Not only is this a perversion of plain English, it's also dumb and destructive policy: the cheapest, most efficient hydro plants are the large ones. It's the ignorant luddites who are have turned against "large" hydro, for the same irrational reasons they've turned against "large" nuclear (they're "industrial" and they actually work).
By the way, that CTO site has a nice comparison of costs by source:
@uvdiv: Just a note about that Indiana Pi thing - it should be noted that Indiana never actually passed that bill. It was discussed, and rejected.
As for the renewable thing, yeah, I have to agree that any seemingly reasonable definition of renewable would include hydro, since hydro is really just another form of solar power, and solar is renewable, at least until the Sun dies. As long as the Sun burns in space, and the energy from the Sun hits the earth, it will evaporate water, and that water will condense out, rain down, and collect behind dams.
As an aside. . . there's (probably) been another Gas explosion. . .
I know this is a point that Meredith, Rod Adams, and, well, everyone who advocates nuclear energy keeps trying to get through to the public, but every time we turn away from nuclear power, we are effectively turning *to* Methane Gas.
The more we use Gas, the more pipelines we build, the more Gas Turbines we build, the more frequent the gas explosions will likely become unless there is some dramatic technological change which makes gas a lot safer.
I don't want to sound like I don't care about the people in Michigan who are affected by this tragedy. My heart really aches for them, and everyone who's been affected by Gas explosions.
I don't simply want to use their tragedy as political gain, but we should remember that these are happening with increasing frequency over the years. I think this is like the 3rd or 4th big gas explosion this year?
Nuclear in the U.S. definitely has a much better safety record than gas - despite all the naysayers decrying how dangerous nuclear is, the death toll and property damage just keeps adding up for gas, not nuclear.
Just an additional thought, more on-topic for this post. . .
If Vermont does force Vermont Yankee to shut down, the next fight would be to make it so that the plant doesn't get decomissioned. . .

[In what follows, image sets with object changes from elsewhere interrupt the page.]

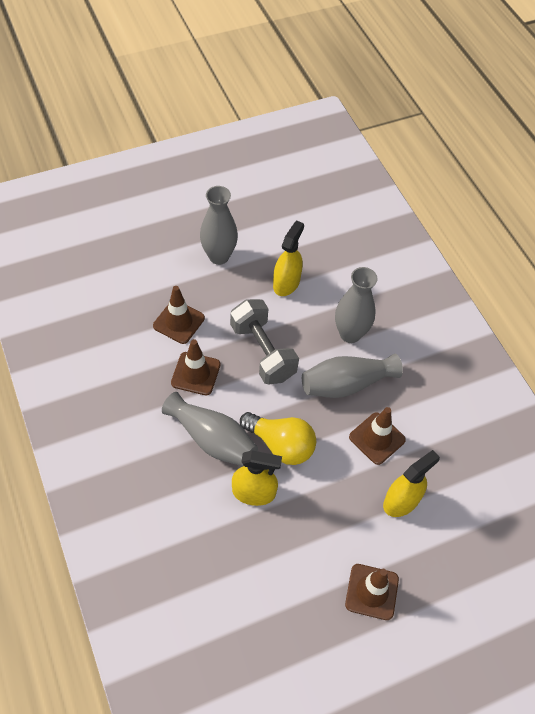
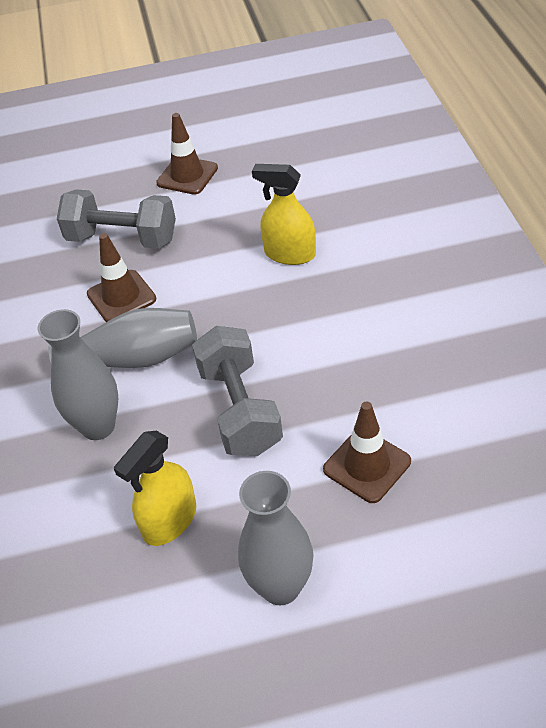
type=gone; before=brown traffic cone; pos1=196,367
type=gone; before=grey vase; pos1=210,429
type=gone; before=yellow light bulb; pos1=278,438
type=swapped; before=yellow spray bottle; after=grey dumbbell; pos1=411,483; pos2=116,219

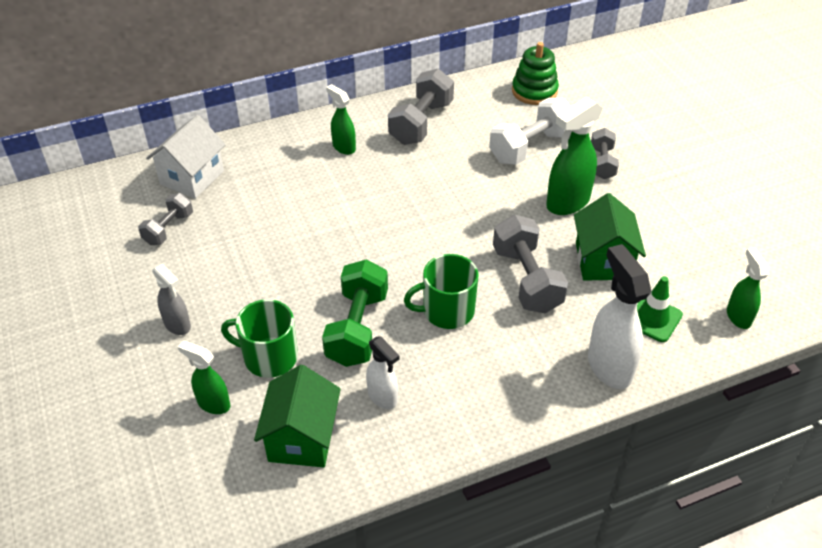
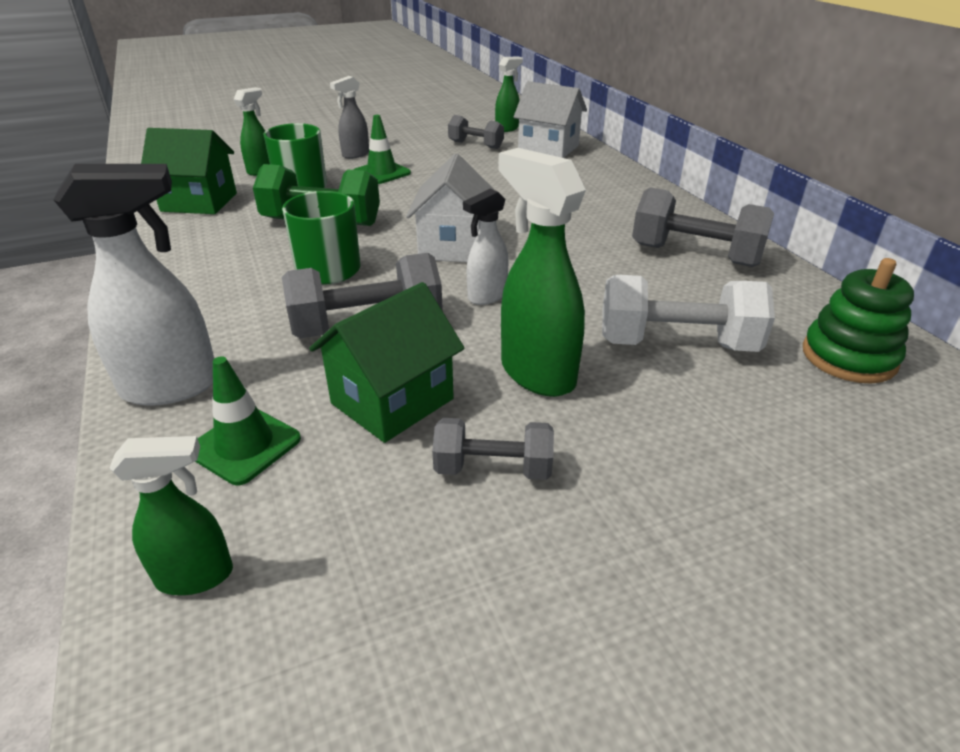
type=shifted; before=green spray bottle; pos1=341,119; pos2=509,94
type=rotated; before=white dumbbell; pos1=529,131; pos2=688,313; turn=-45
type=shifted; before=grey dumbbell; pos1=605,153; pos2=493,449
type=rotated; before=green house; pos1=610,237; pos2=387,362; turn=-45
type=shifted; before=white spray bottle; pos1=383,372; pos2=485,247
type=new; after=green traffic cone; pos2=382,149
type=new; after=white house; pos2=450,208

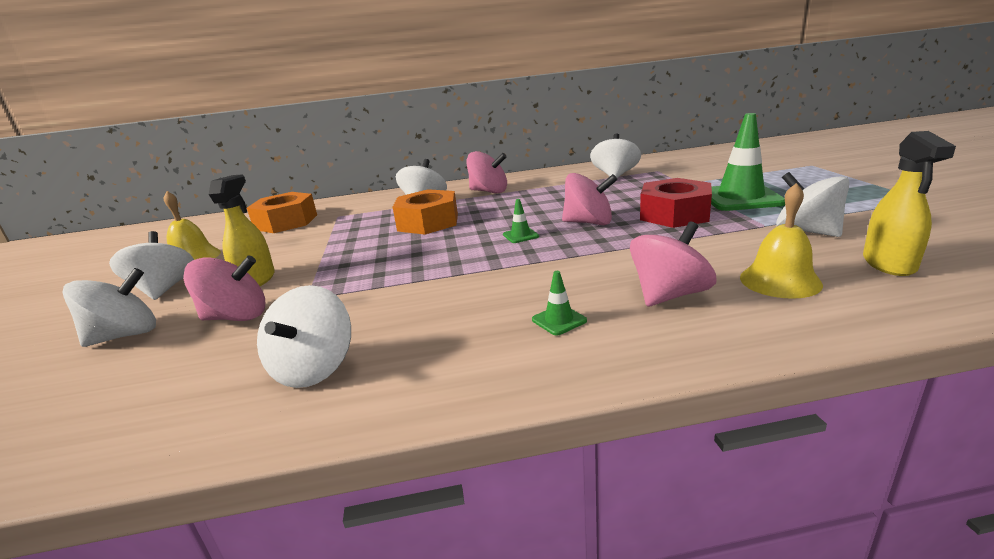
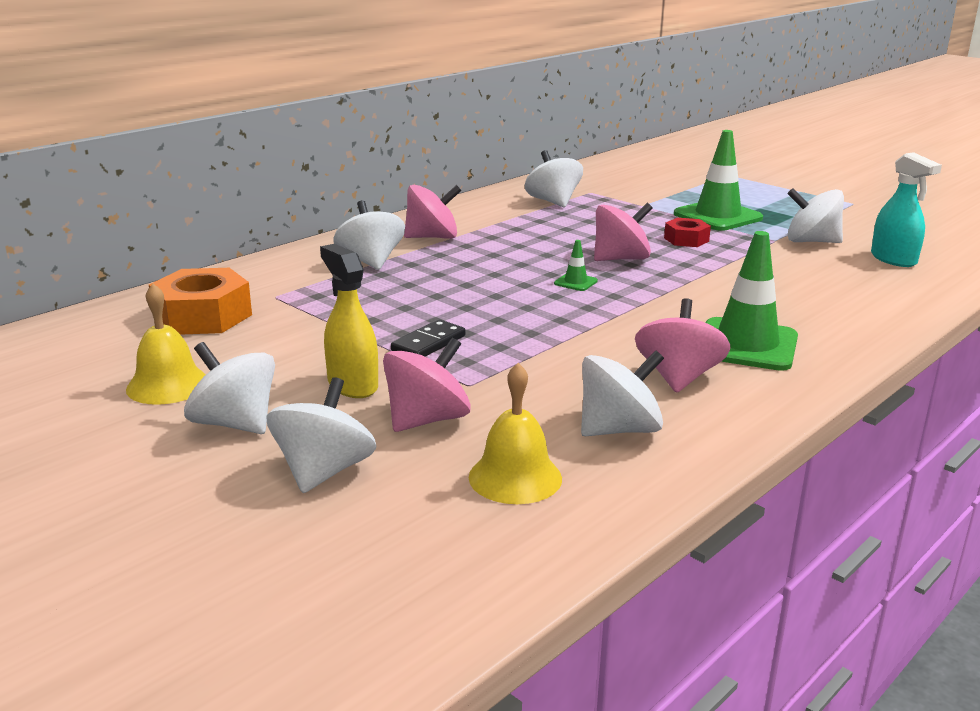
type=repainted; before=yellow spray bottle; after=turquoise spray bottle; pos1=909,203; pos2=906,209
type=scaled; before=red nut; pos1=676,203; pos2=687,232; scale=0.56
type=shifted; before=yellow bell; pos1=781,241; pos2=515,433
type=gone; before=orange nut; pos1=425,212
type=shifted; before=pink spinning top; pos1=673,264; pos2=683,345
type=scaled; before=green traffic cone; pos1=559,303; pos2=752,301; scale=2.32
type=rotated; before=white spinning top; pos1=304,336; pos2=622,393; turn=-90
type=new; after=black domino; pos2=428,338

After a year or two of higher electric rates (if you're right, which I think you probably are based on the evidence), as long as they haven't started ripping Vermont Yankee down, you might find a lot of Vermonters demananding that Vermont Yankee be restarted. As long as VY is put into some sort of 'offline' state from which it can be brought back online without too much expense, that is an entirely plausible outcome.
Would be interesting if a 'new wave' of pro-nuclear (probably Republican, but hard to say) state legislators were voted into office on the Vermont Yankee issue.
If you can't save Vermont Yankee from being shutdown, logically the next best thing is what I describe above - keep it from being destroyed too quickly, and allow reality enough time to assert itself upon the voters. Then, make sure there are some pro-VY candidates ready to step into key races.
Two great posts on Hydro Quebec. Remember when the deal was signed last spring? There was no price. Vermonters were told that they would know later and it would be "market based."
All this at the same time the antis were beating up on VY for not having a contract with an exact number!
And the media swallowed it whole.
It looks like the Legislature is determined to go ahead with VPIRGs experiment in doing away with nuclear power first,and buying from the grid while building alternatives. No matter how much it costs the rate payers!
How much it might cost has been estimated for the Legislature by their consultants, and its on Joint Fiscal Office page of the Legislature's website. The number is $100 million over 28 years, at least.
I want to thank everyone for commenting! And the links were very helpful!
uvdiv. I agree with you about hydro big and small. However, my objection was not really about "big hydro bad, small hydro good" but about the way the Vermont legislature rolled over and played dead for HQ, while constantly hassling VY about everything.
Jeff and Howard. Thank you for the thoughtful comments. I agree.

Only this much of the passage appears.